Magna Global Sees 2015 Ad Growth Of 4.9%, Highest Rate In Ten Years
August 27, 2014 at 3:56 AM (PT)
Updated news from MAGNA GLOBAL, which in an updated forcast says the U.S. market will outgrow the previous all-time high of 2007, at $172 billion. The firm expects one in three ad dollars will be spent with digital media.
The highlights of the new data:
- MAGNA GLOBAL is forecasting U.S. media owners advertising revenues (core media) to grow by +5.1% this year, to $167 billion.
- This is a decrease from our previous forecast of +6.0% (APRIL 2014) that is mostly due to a lower estimate for incremental advertising spend generated by non-recurrent Political and Olympic (P&O) ad campaigns this year, and a softer-than-expected market in Q2.
- Excluding those cyclical P&O events, the underlying/normalized growth will be +3.5% this year, (previously +3.9%).
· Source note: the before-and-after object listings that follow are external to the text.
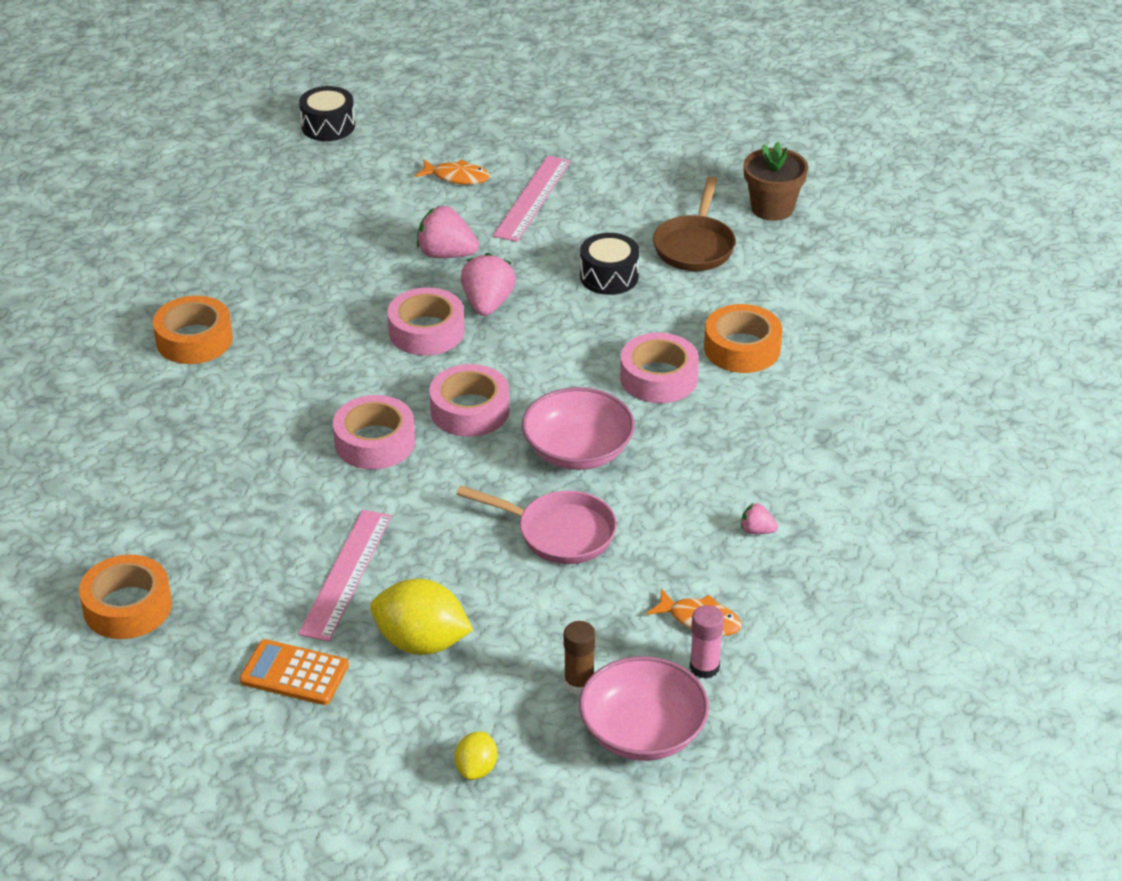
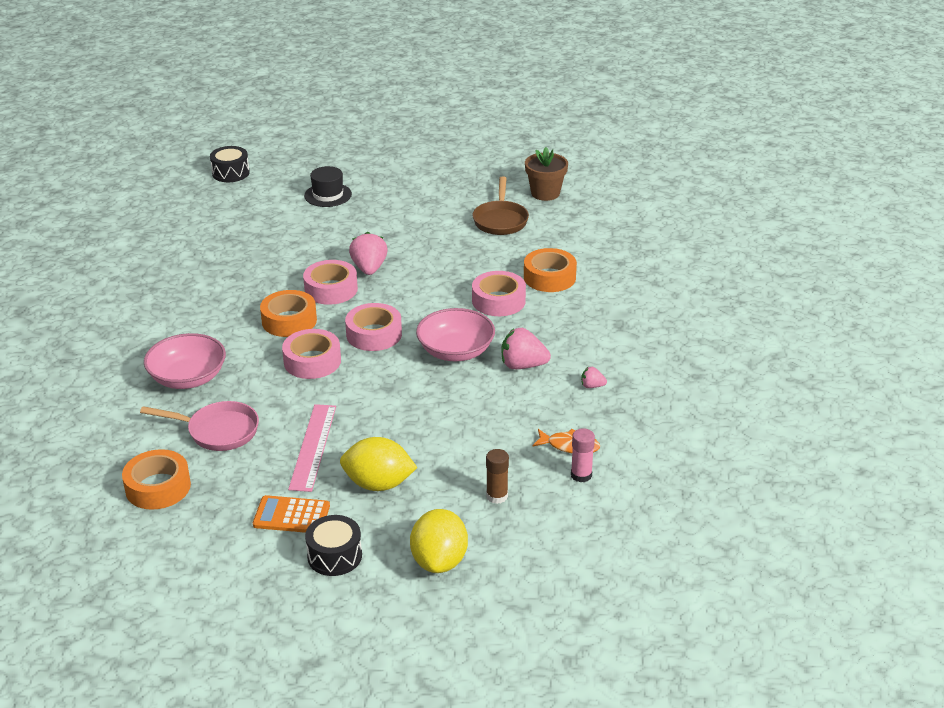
camera: 10 degrees left, 5 degrees down
(194, 340) = (167, 311): orange tape -> orange tape (289, 321)
(446, 254) = (332, 241): pink strawberry -> pink strawberry (522, 365)
(457, 177) = (328, 195): orange fish -> black hat
(476, 769) = (439, 561): yellow lemon -> yellow lemon, size x1.87
(533, 198) = (383, 202): pink ruler -> none
(559, 533) = (456, 403): pink pan -> pink pan (218, 431)
(609, 276) = (448, 244): black drum -> black drum (334, 556)
(642, 732) = (550, 522): pink bowl -> pink bowl (188, 378)

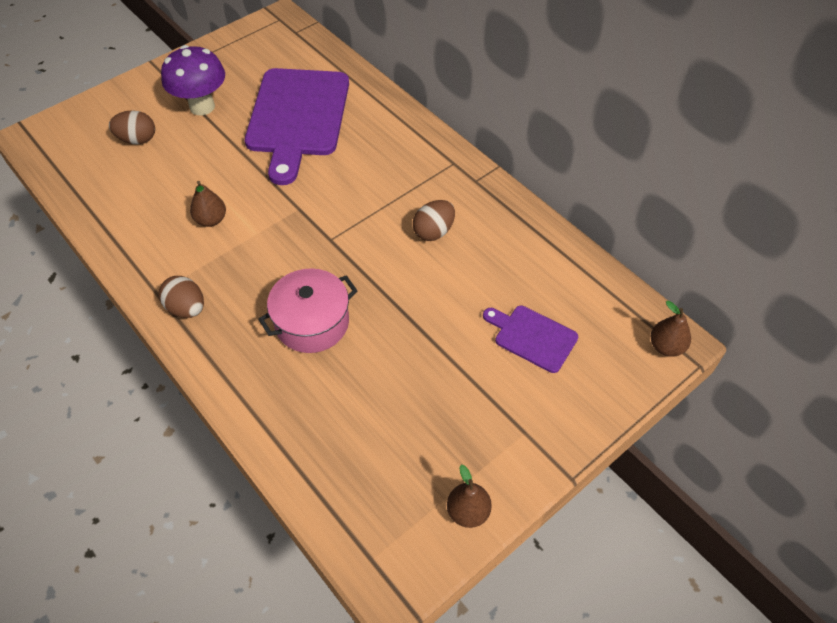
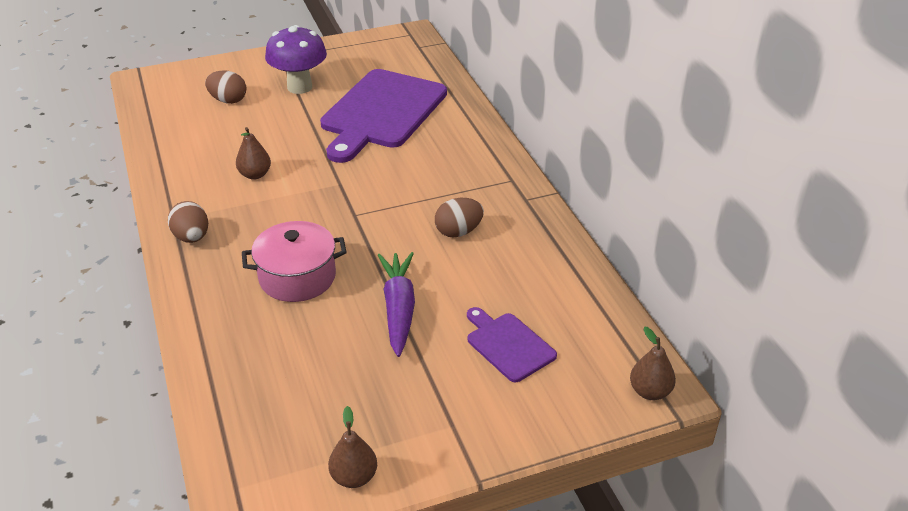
camera: 20 degrees right, 15 degrees down
(421, 329) = (398, 309): none -> purple carrot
Year-to-date, the market grew +3.2% compared to the first half of 2013.
- Market growth slowed down significantly in 2014 with most traditional media categories flat or down year-over-year, following a strong 1Q. However we believe the 2Q softness was mostly circumstantial and stronger advertising spending growth should resume in 3Q and 4Q.
- Television was among the media categories most affected by the Q2 slowdown, with local TV revenues flat year-over-year and English networks ad sales heavily down.
- The dip in TV sales was partly circumstantial (e.g. Olympics pulling budgets in 1Q at the expense of 2Q, political spending slower to take off compared to previous cycles) and partly structural (acceleration in the long-term shift of ad dollars towards cable TV, Spanish networks and online video).
- Digital media advertising revenues are forecast to grow by +17.4% this year to reach the $50 billion mark. Within digital segments, mobile-based ad sales will grow by +64% (vs. +8% for desktop-based advertising).
- MAGNA GLOBAL's 2015 forecast is increased to +3.3% (core media, incl. P&O), up from +2.4% previously. Excluding P&O effects, growth is forecast to reach +4.9% (previously: +4.5%). This revision is mainly driven by a stronger economic outlook.
- This level of growth will be the highest in ten years, bringing the U.S. ad market to a new all-time high of $172 billion (vs. 169 billion in 2007).
- Digital media will reach a 34% market share in 2015 driven by social (+32%) and mobile (+51%). It will outgrow television by 2017, when ad revenues will reach $72 billion (38% market share).